The Ontario government has vowed to crack down on violence within the province’s towing industry, as a turf war between Toronto-area tow truck drivers shows no sign of abating.

“We’re coming for you, and we’re going to catch you. The party’s over,” Premier Doug Ford said at a news conference in Scarborough Tuesday morning, where he was asked about his government’s plans to address the escalating feuding, which in the last year has left more than 30 trucks burned and at least two men with ties to the industry dead.

Though he said he has had discussions with the Minister of Transportation as well as the Solicitor-General, the Premier declined to offer any details about his government’s plans or whether they will include provincial licensing or management of the towing business, as has long been called for by industry stakeholders.

“My main goal right now is to stop the violence,” Mr. Ford said.

Last week alone, two drivers were shot at in their trucks: one on March 2 in a Richmond Hill grocery store parking lot, and one on March 4 near Hwy 401 and Leslie Street in Toronto.

Also on March 4, both of Toronto’s collision reporting centres – which are owned privately but staffed in part by police – were set on fire. Two days later, four tow trucks were torched across York Region in the span of an hour, one of them outside the same home where two separate trucks had been similarly set on fire a year earlier.

The turf war is believed to be tied to a lucrative segment of the industry known as collision towing or “accident chasing," where kickbacks to drivers from businesses such as body shops and rehab clinics are an open secret.

Industry stakeholders argue that it is impossible to address the violence without looking at the lack of regulations that have allowed this criminal element to penetrate the towing business in the first place.

“Any industry that has no barrier to entry and no regulations opens the door to the possibility of crime and corruption,” Mark Graves, president of the Provincial Towing Association of Ontario, said Tuesday.

Currently, towing is regulated in Ontario at a municipal level, though just 17 of Ontario’s 444 municipalities have any such system, according to CAA – leaving a patchwork of contradictory rules, and no standardized requirements for training, certification or equipment.

Mr. Graves has been in talks with the province and said he is confident that the government will take action as early as this month, though his question is which ministry will lead that project.

Joey Gagne, president of Abrams Towing, a 200-truck operation based in Southern Ontario, stresses that any successful reform must include changes to the “chasing” segment of the industry, and the first-on-scene policies that reward trucks for racing each other to jobs.
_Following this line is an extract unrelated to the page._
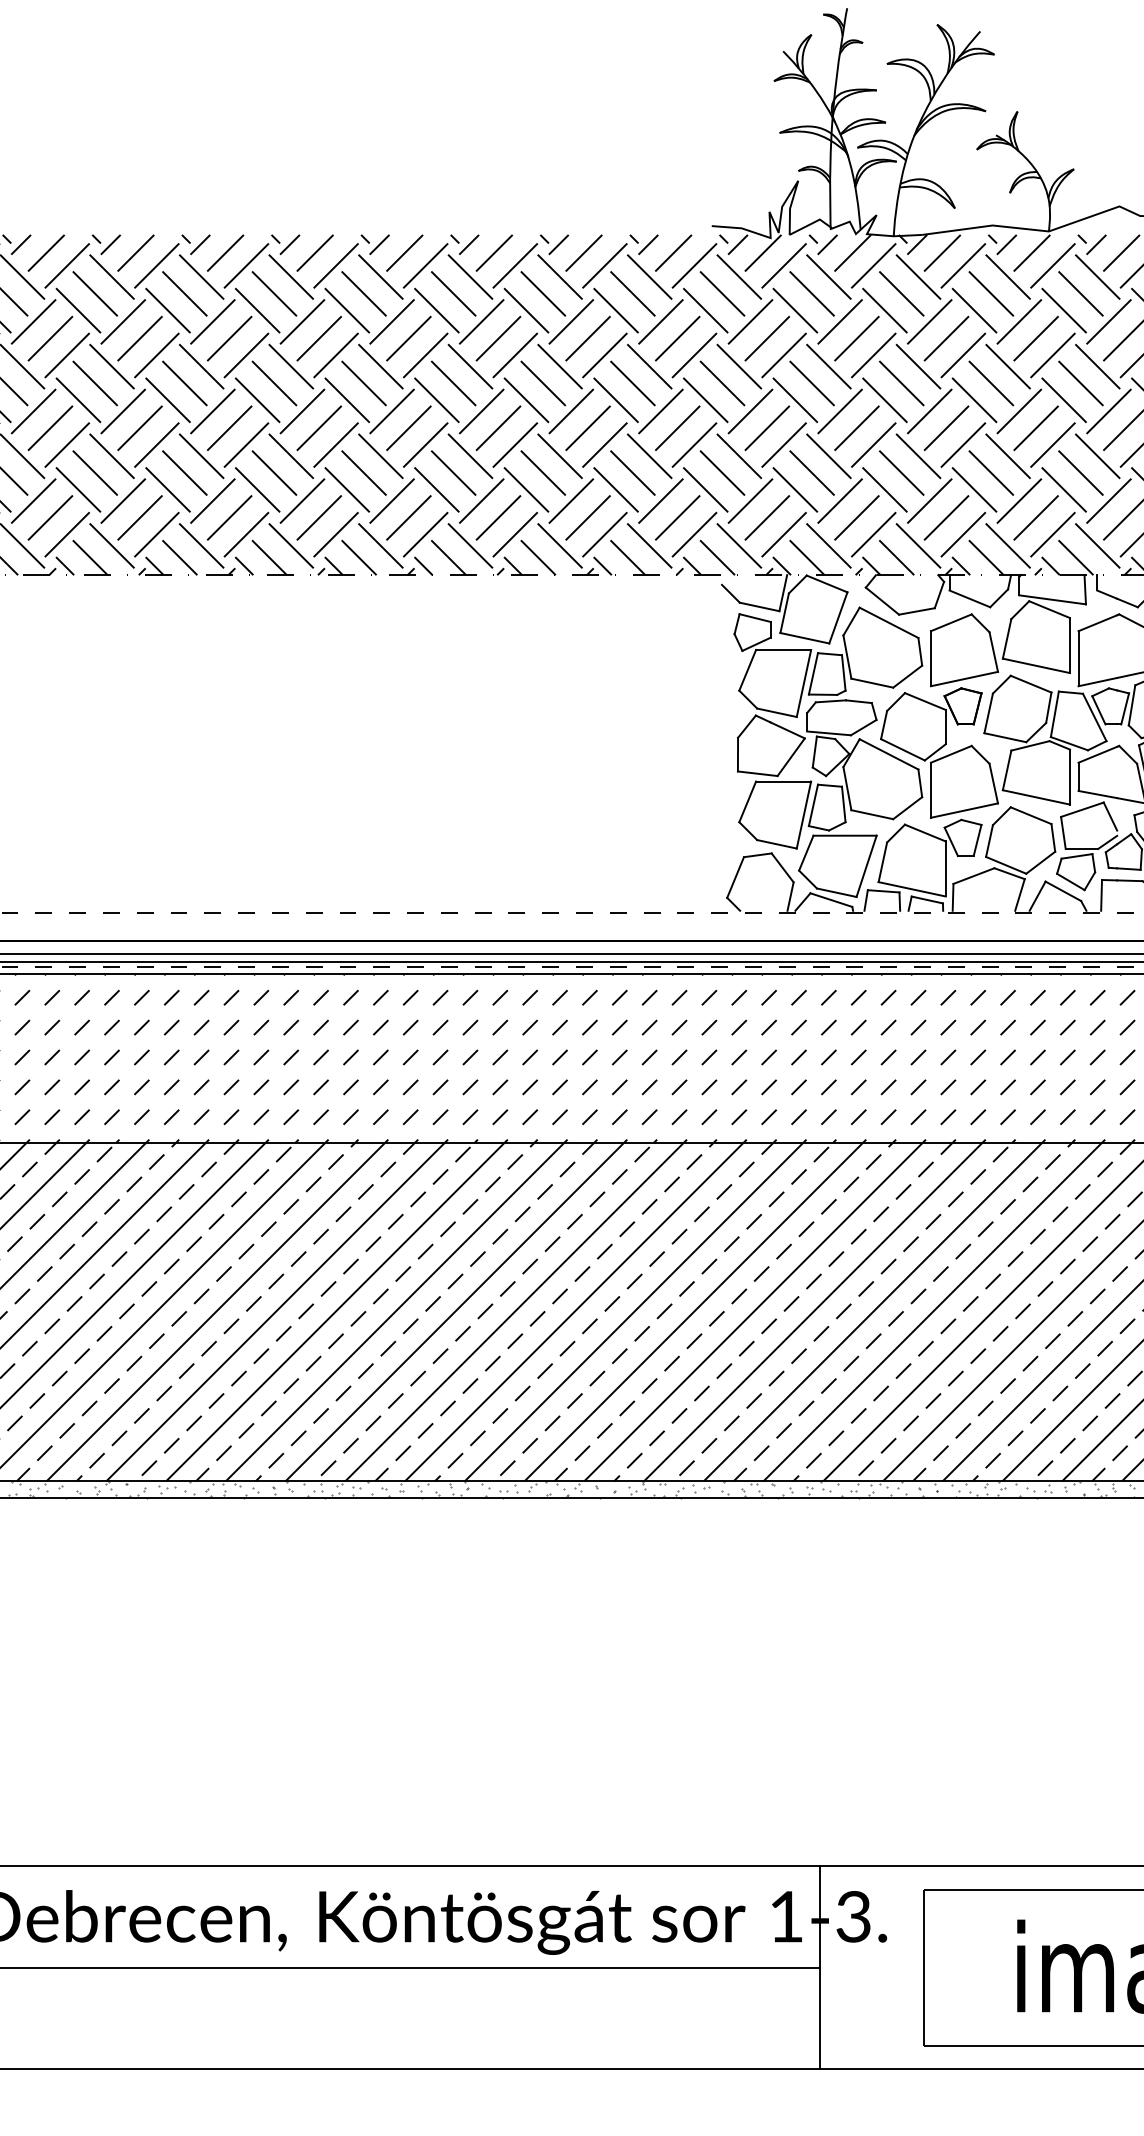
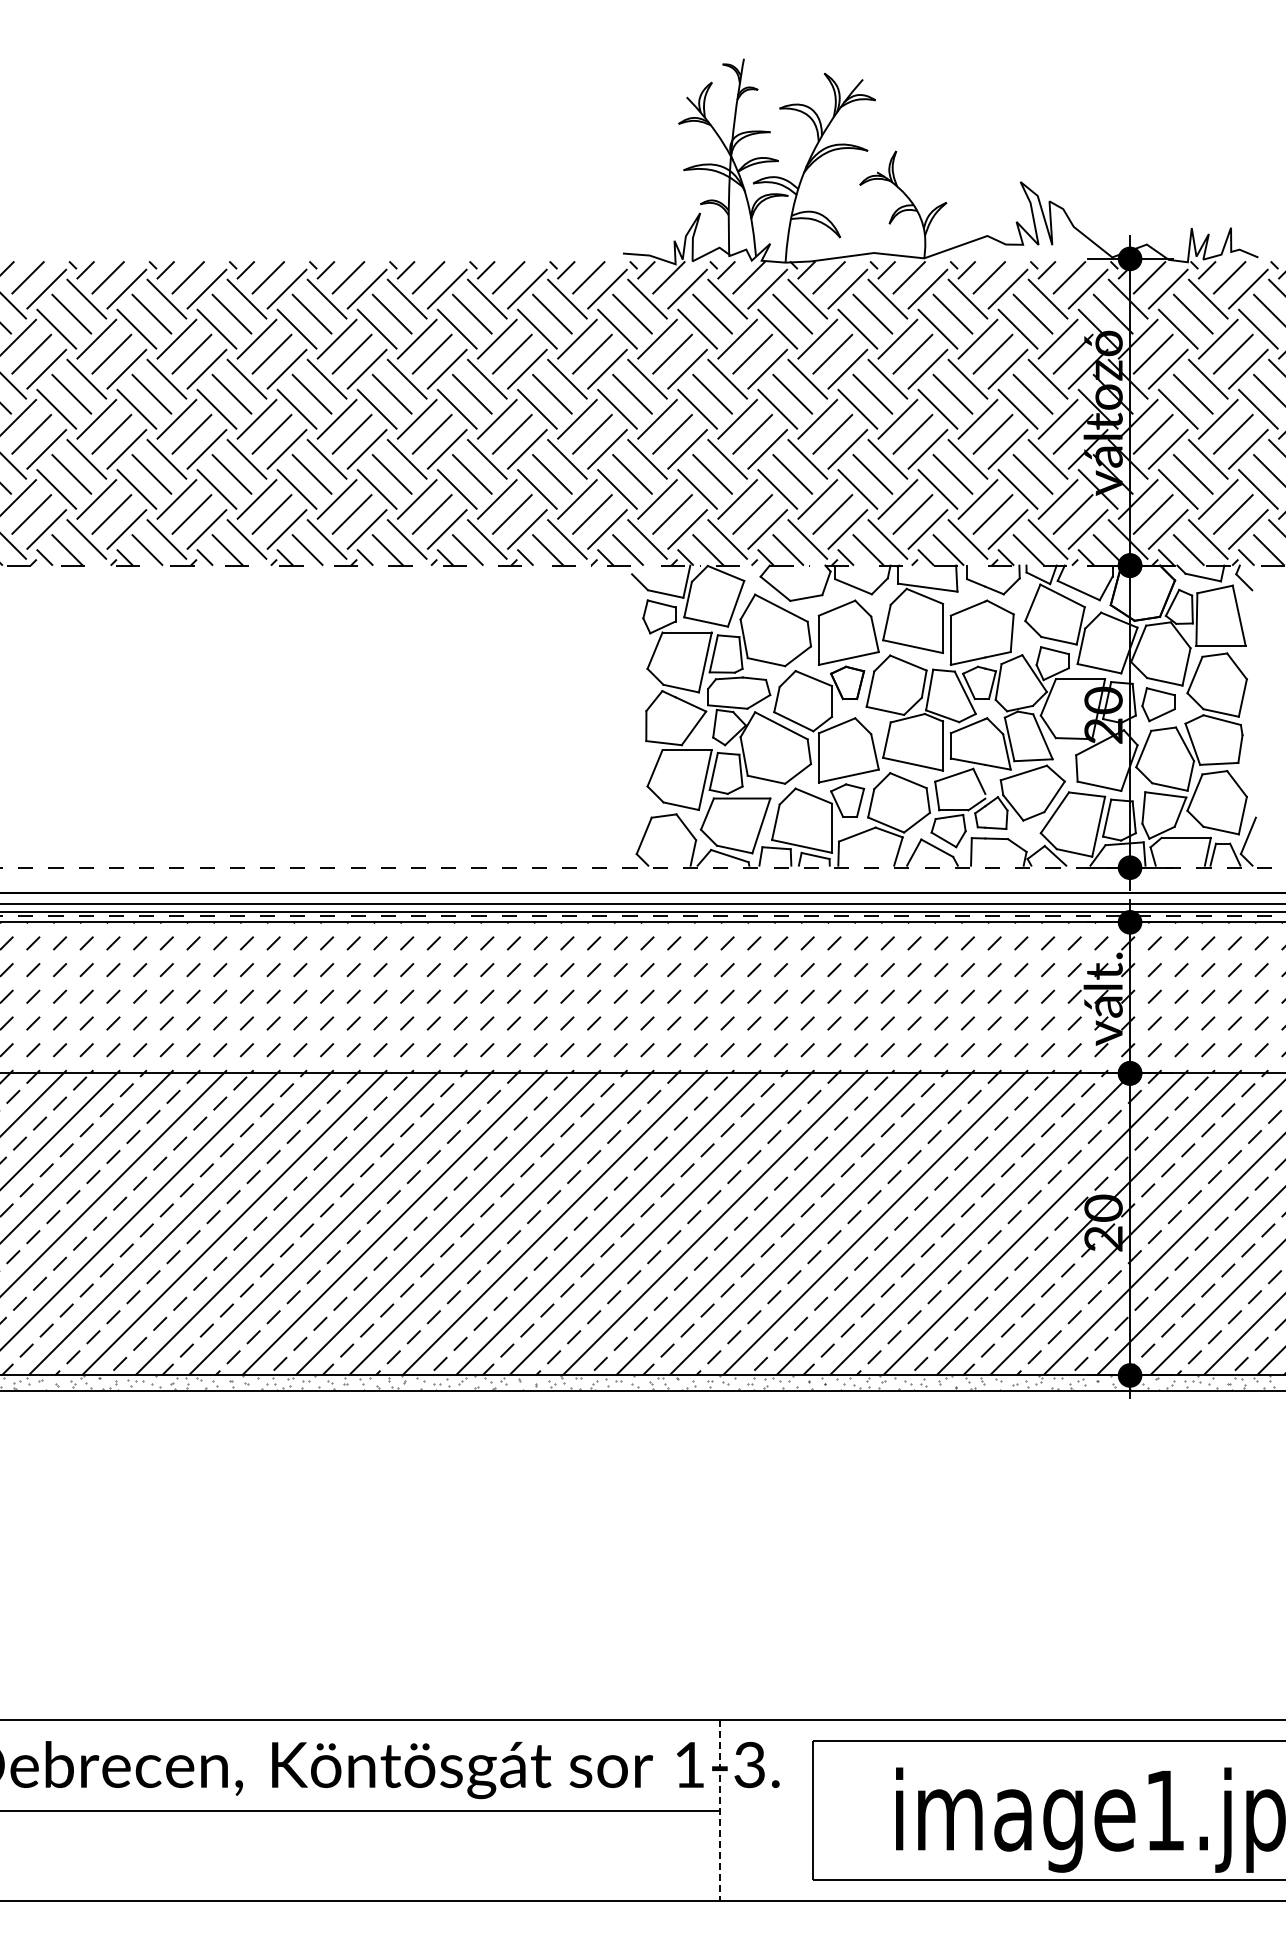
line: (819, 1967) -> (719, 1810), solid -> dashed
“If you come up with a better system, you are more likely to resolve some of the issues that have allowed or encouraged this behaviour. If [a tow-truck driver] could not go to an accident scene unless they are called...then these guys would have to find something else to do," Mr. Gagne, who is also president of the Canadian Towing Association, said.

Mr. Gagne expressed frustration at the blight that this violence has been for the broader industry – a sentiment the Premier echoed Tuesday.

“You know, I love these guys,” Mr. Ford said. “They’re really hard-working people. [But] there’s a small group that’s causing trouble out there, lighting tow trucks on fire, smashing facilities’ windows. It’s unacceptable," he said.

"If you continue doing it, we’re coming for you. We’re going to catch you and you’re going to jail. Simple as that.”

The Solicitor-General’s office and the Minister of Transportation’s office both declined to comment Tuesday, referring all questions to the Premier’s office. In a follow-up e-mail Tuesday afternoon, a spokesperson for Mr. Ford said only that they “are looking at all possible options to address the ongoing violence in the towing industry and will have more to say on this in the near future.”